▶ **SOURCE DATA**
========

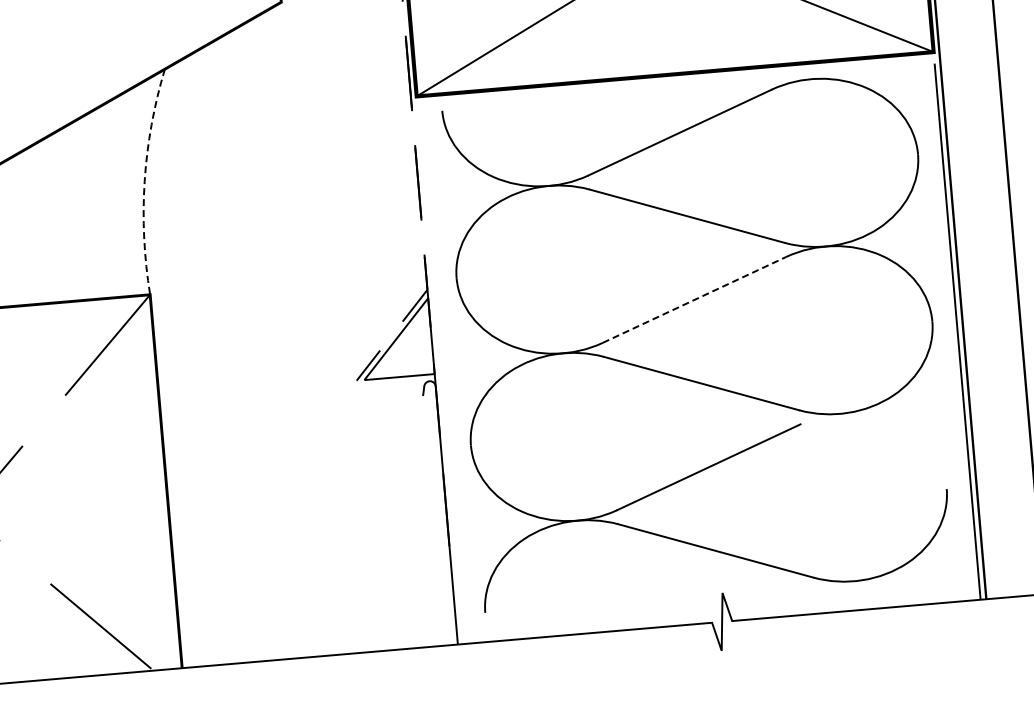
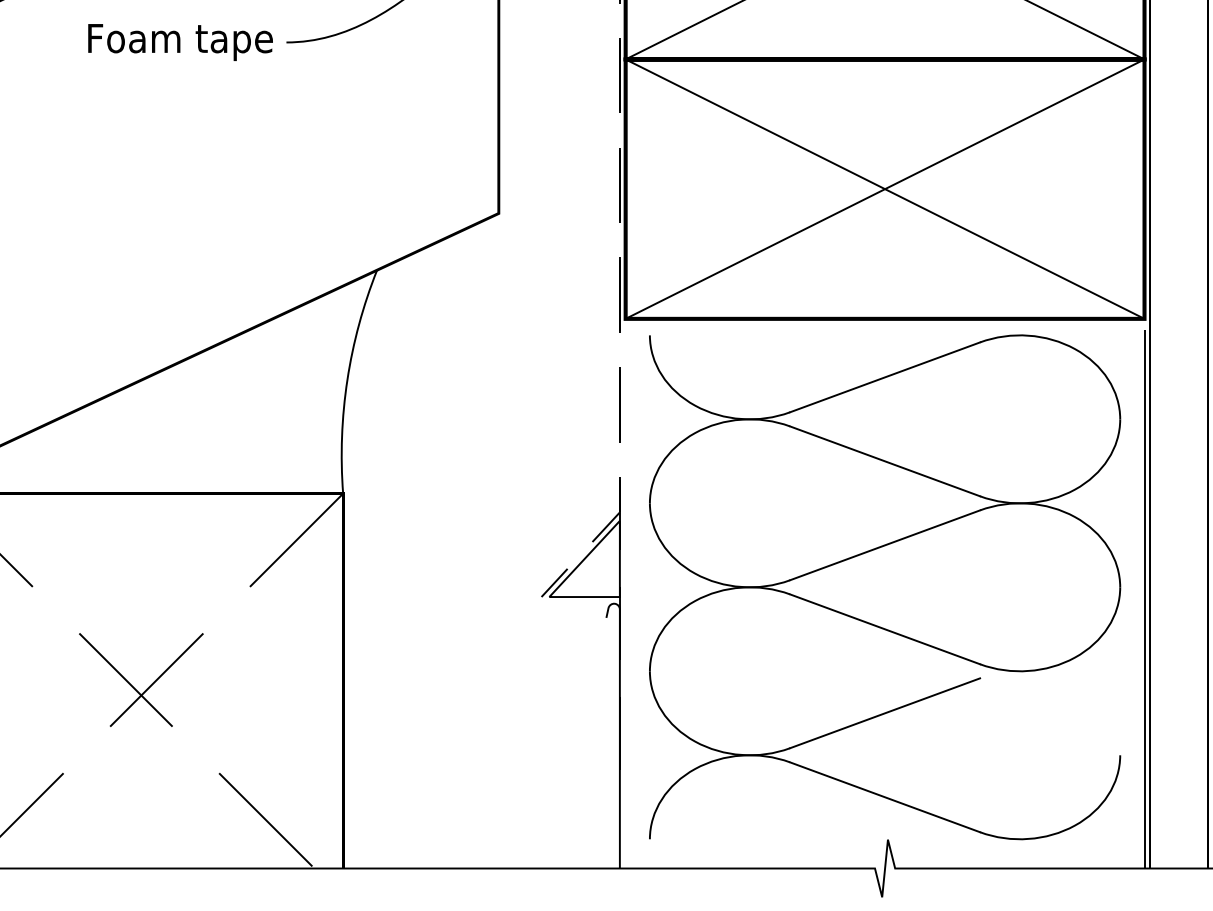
arc: (144, 181) -> (347, 380), dashed -> solid
line: (694, 300) -> (885, 545), dashed -> solid

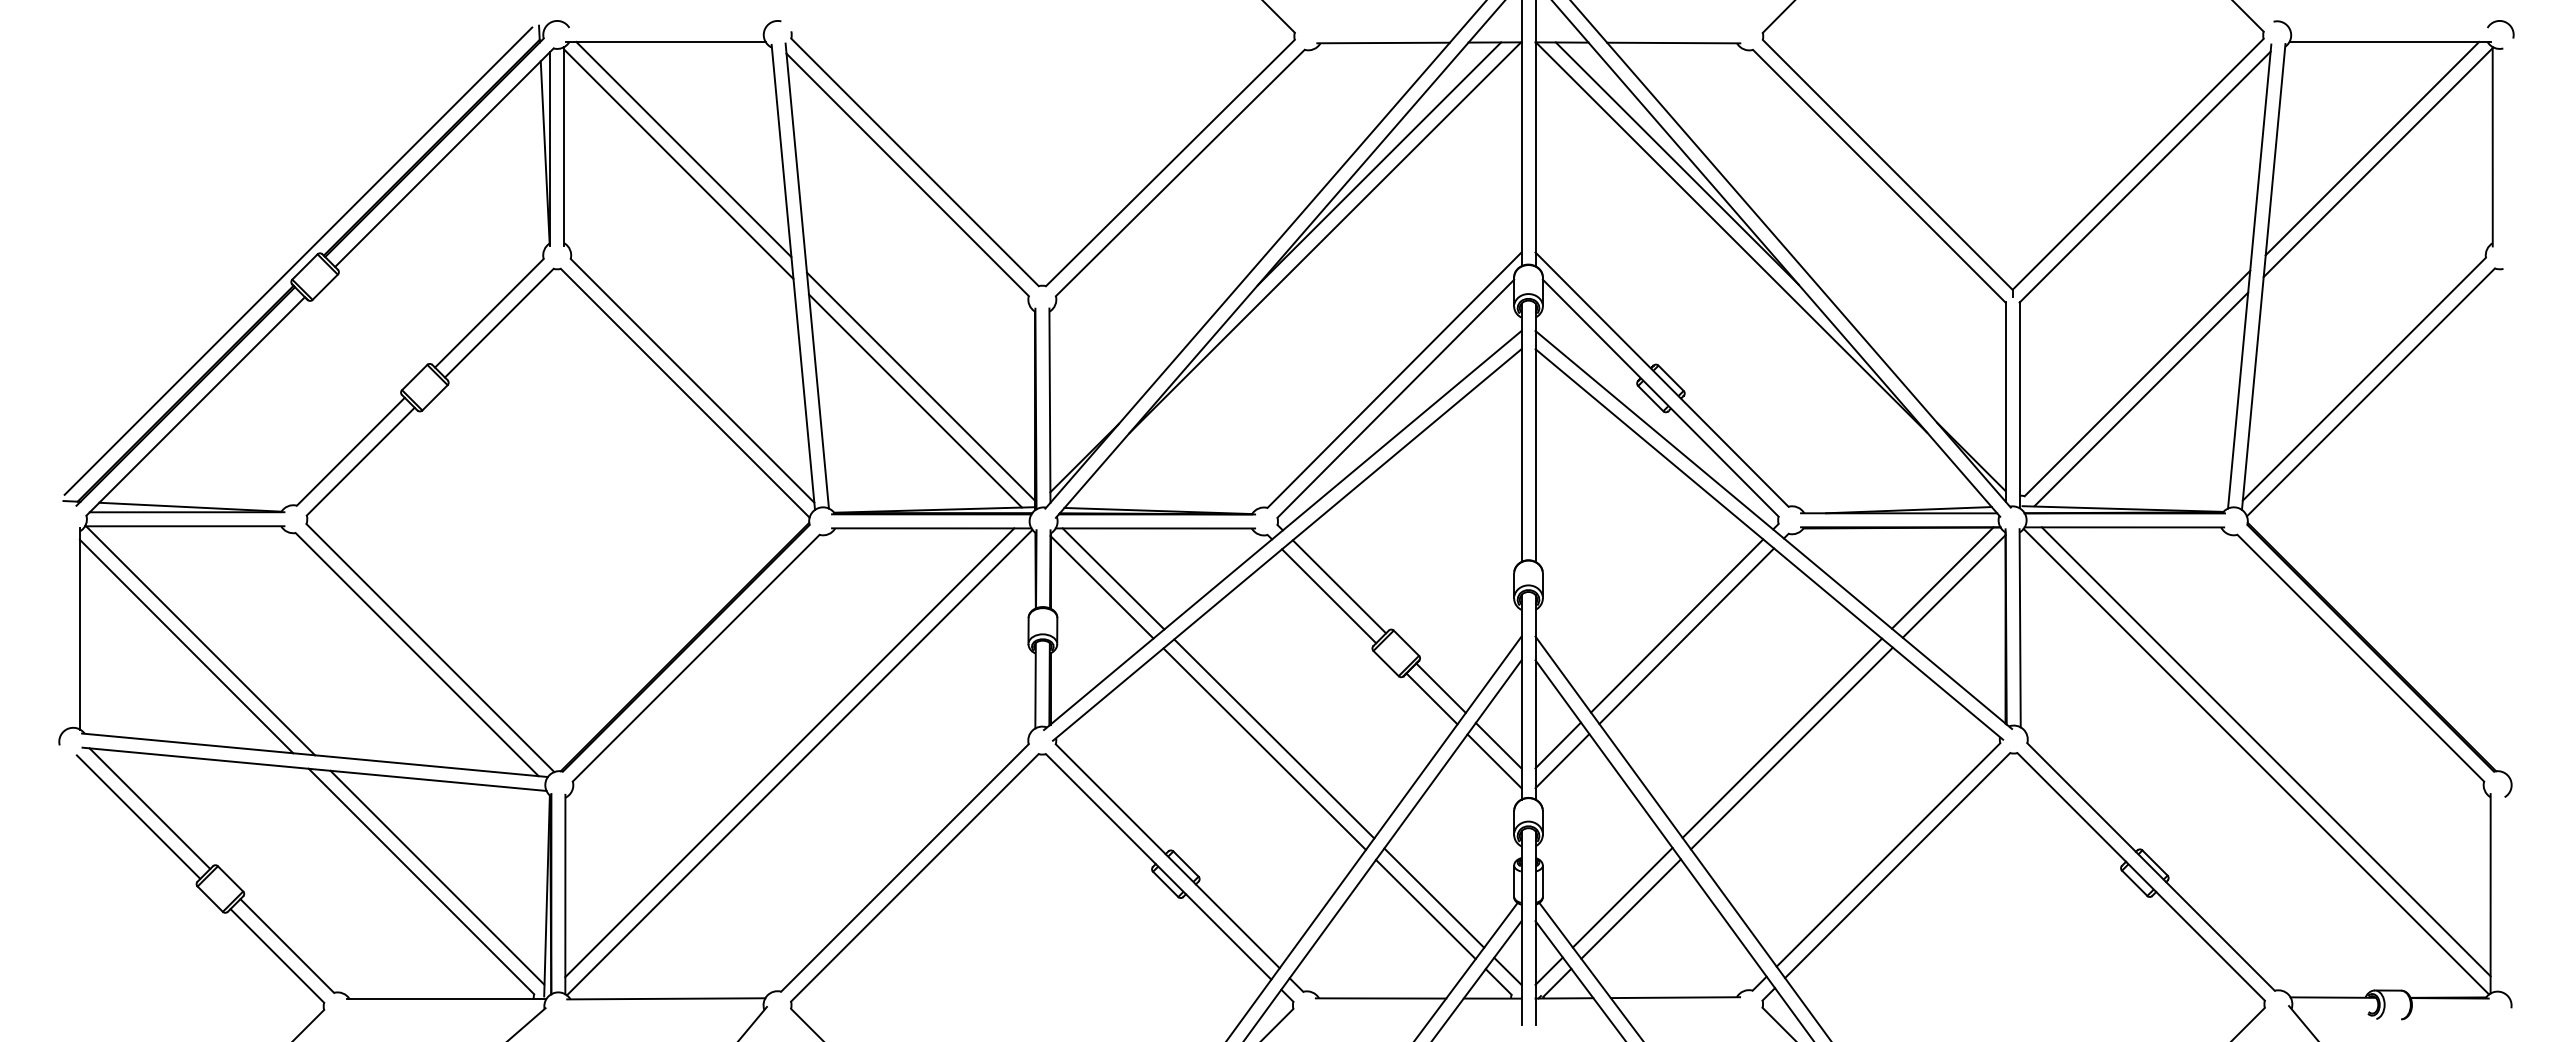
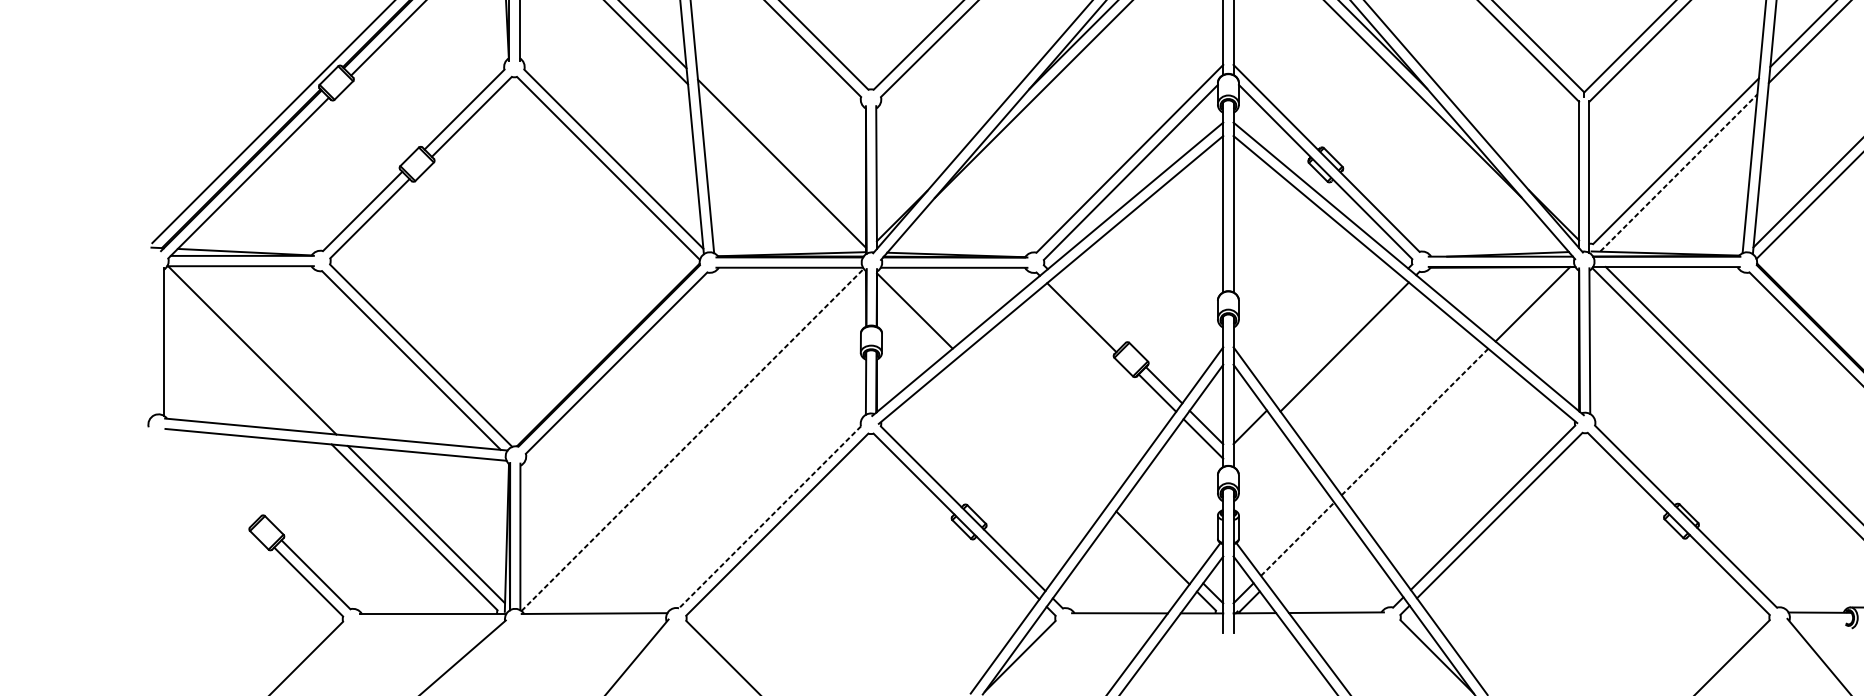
line: (2141, 399) -> (1679, 173), solid -> dashed
line: (915, 400) -> (777, 173), removed
line: (1113, 578) -> (923, 304), removed
line: (1339, 586) -> (1089, 310), removed
line: (1953, 586) -> (1540, 310), removed
line: (1677, 625) -> (1337, 339), removed
line: (186, 646) -> (241, 354), removed
line: (1274, 738) -> (1041, 422), removed
line: (1782, 738) -> (1415, 422), solid -> dashed
line: (1264, 748) -> (1034, 429), removed
line: (1791, 748) -> (1421, 429), removed
line: (789, 752) -> (685, 432), removed
line: (1562, 761) -> (1253, 439), removed
line: (800, 762) -> (693, 439), solid -> dashed
line: (149, 808) -> (214, 473), removed
line: (138, 816) -> (206, 479), removed
line: (904, 868) -> (769, 517), solid -> dashed
line: (1434, 897) -> (1159, 539), removed
line: (1623, 897) -> (1298, 539), solid -> dashed
line: (1630, 908) -> (1303, 547), removed

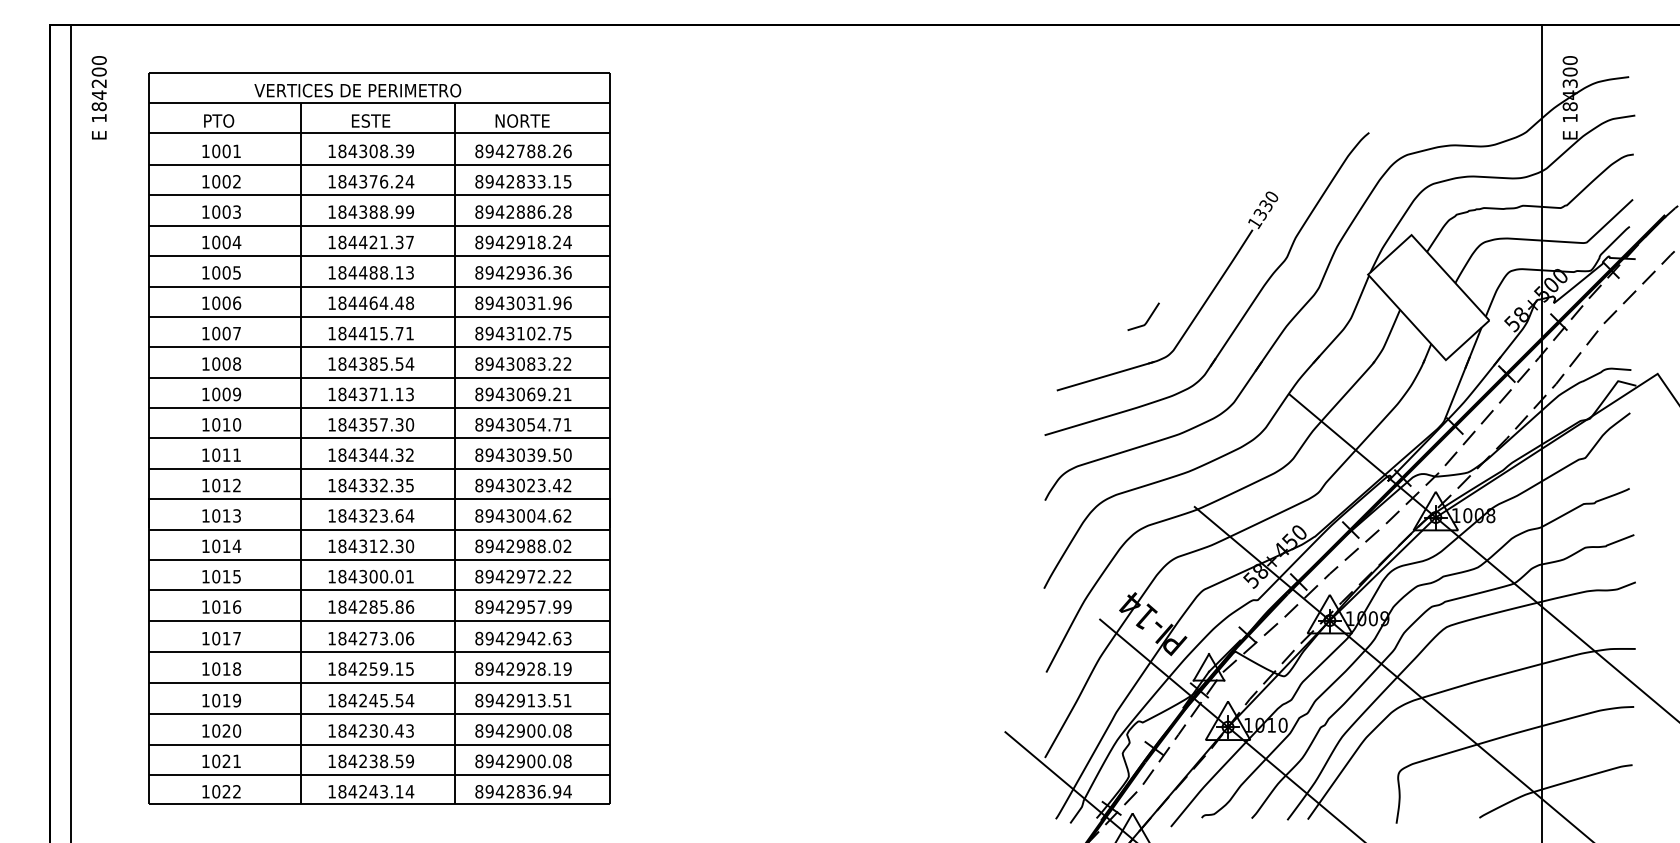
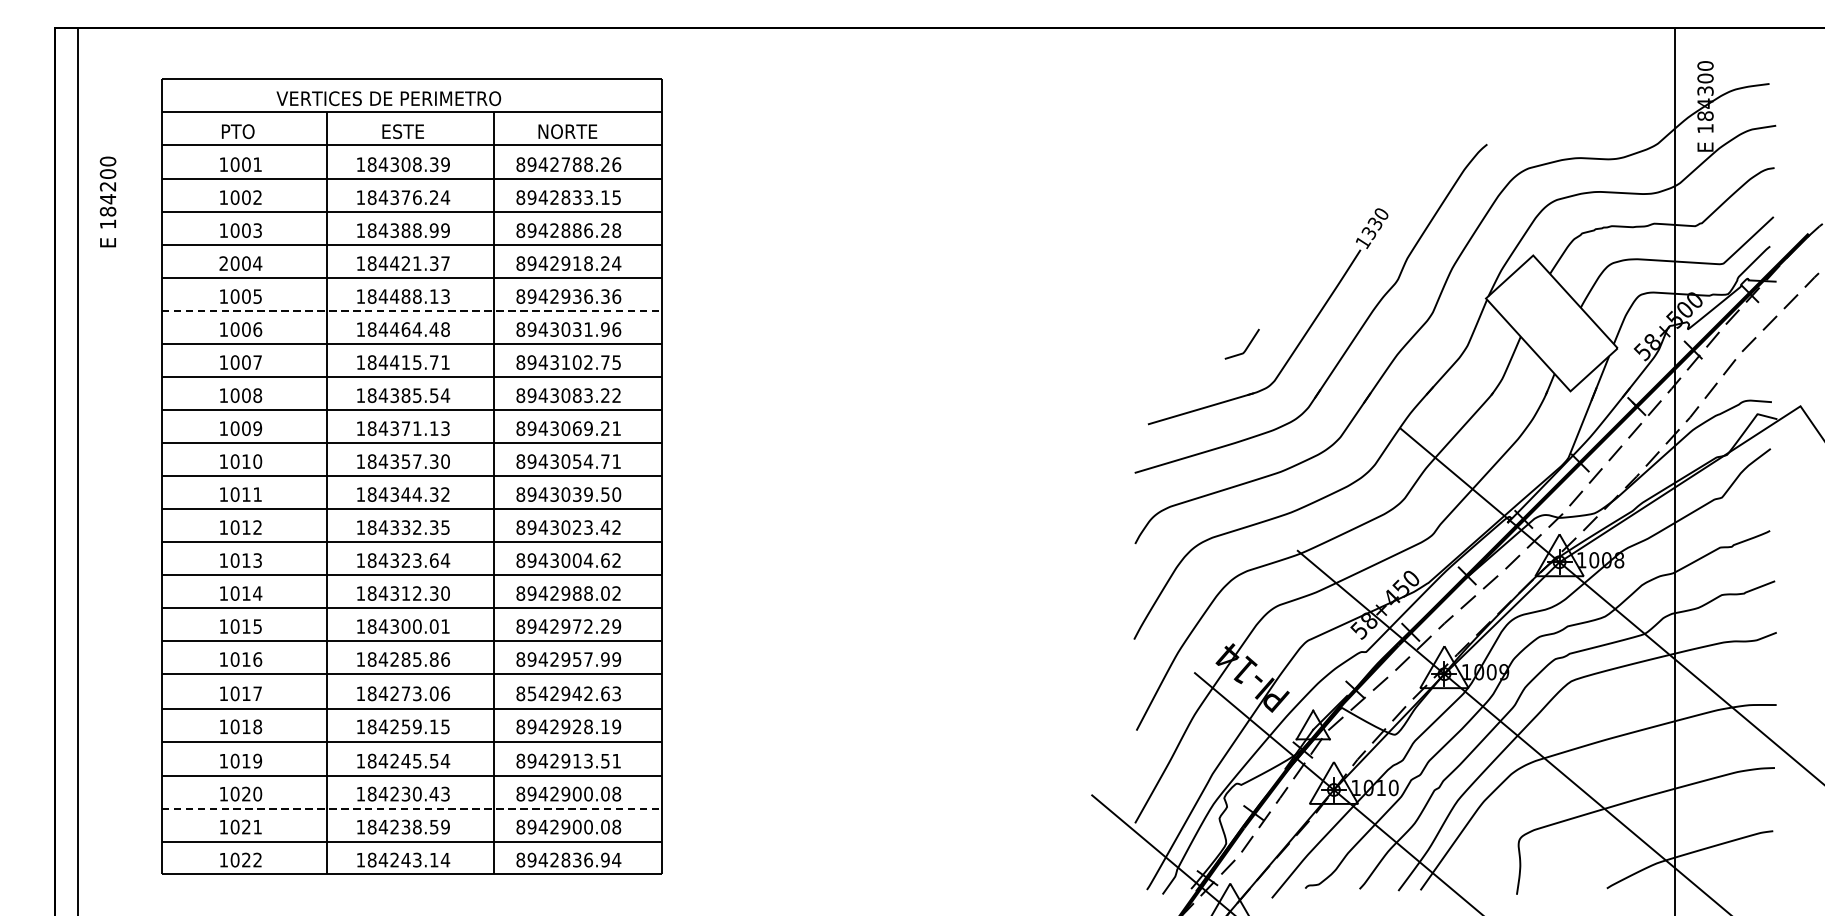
text: (98, 97) -> (107, 201), moved
text: (205, 242) -> (223, 263), 1004 -> 2004
line: (379, 286) -> (412, 311), solid -> dashed
text: (567, 576) -> (616, 626), 8942972.22 -> 8942972.29
text: (489, 638) -> (531, 693), 8942942.63 -> 8542942.63
line: (379, 744) -> (412, 808), solid -> dashed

========

▶ **WHAT YOU WILL DO**
From the material above, reproduce everything verbatim except the pictures.

▶ **EXERCISE OUTPUT**
arc: (144, 181) -> (347, 380), dashed -> solid
line: (694, 300) -> (885, 545), dashed -> solid

line: (2141, 399) -> (1679, 173), solid -> dashed
line: (915, 400) -> (777, 173), removed
line: (1113, 578) -> (923, 304), removed
line: (1339, 586) -> (1089, 310), removed
line: (1953, 586) -> (1540, 310), removed
line: (1677, 625) -> (1337, 339), removed
line: (186, 646) -> (241, 354), removed
line: (1274, 738) -> (1041, 422), removed
line: (1782, 738) -> (1415, 422), solid -> dashed
line: (1264, 748) -> (1034, 429), removed
line: (1791, 748) -> (1421, 429), removed
line: (789, 752) -> (685, 432), removed
line: (1562, 761) -> (1253, 439), removed
line: (800, 762) -> (693, 439), solid -> dashed
line: (149, 808) -> (214, 473), removed
line: (138, 816) -> (206, 479), removed
line: (904, 868) -> (769, 517), solid -> dashed
line: (1434, 897) -> (1159, 539), removed
line: (1623, 897) -> (1298, 539), solid -> dashed
line: (1630, 908) -> (1303, 547), removed

text: (98, 97) -> (107, 201), moved
text: (205, 242) -> (223, 263), 1004 -> 2004
line: (379, 286) -> (412, 311), solid -> dashed
text: (567, 576) -> (616, 626), 8942972.22 -> 8942972.29
text: (489, 638) -> (531, 693), 8942942.63 -> 8542942.63
line: (379, 744) -> (412, 808), solid -> dashed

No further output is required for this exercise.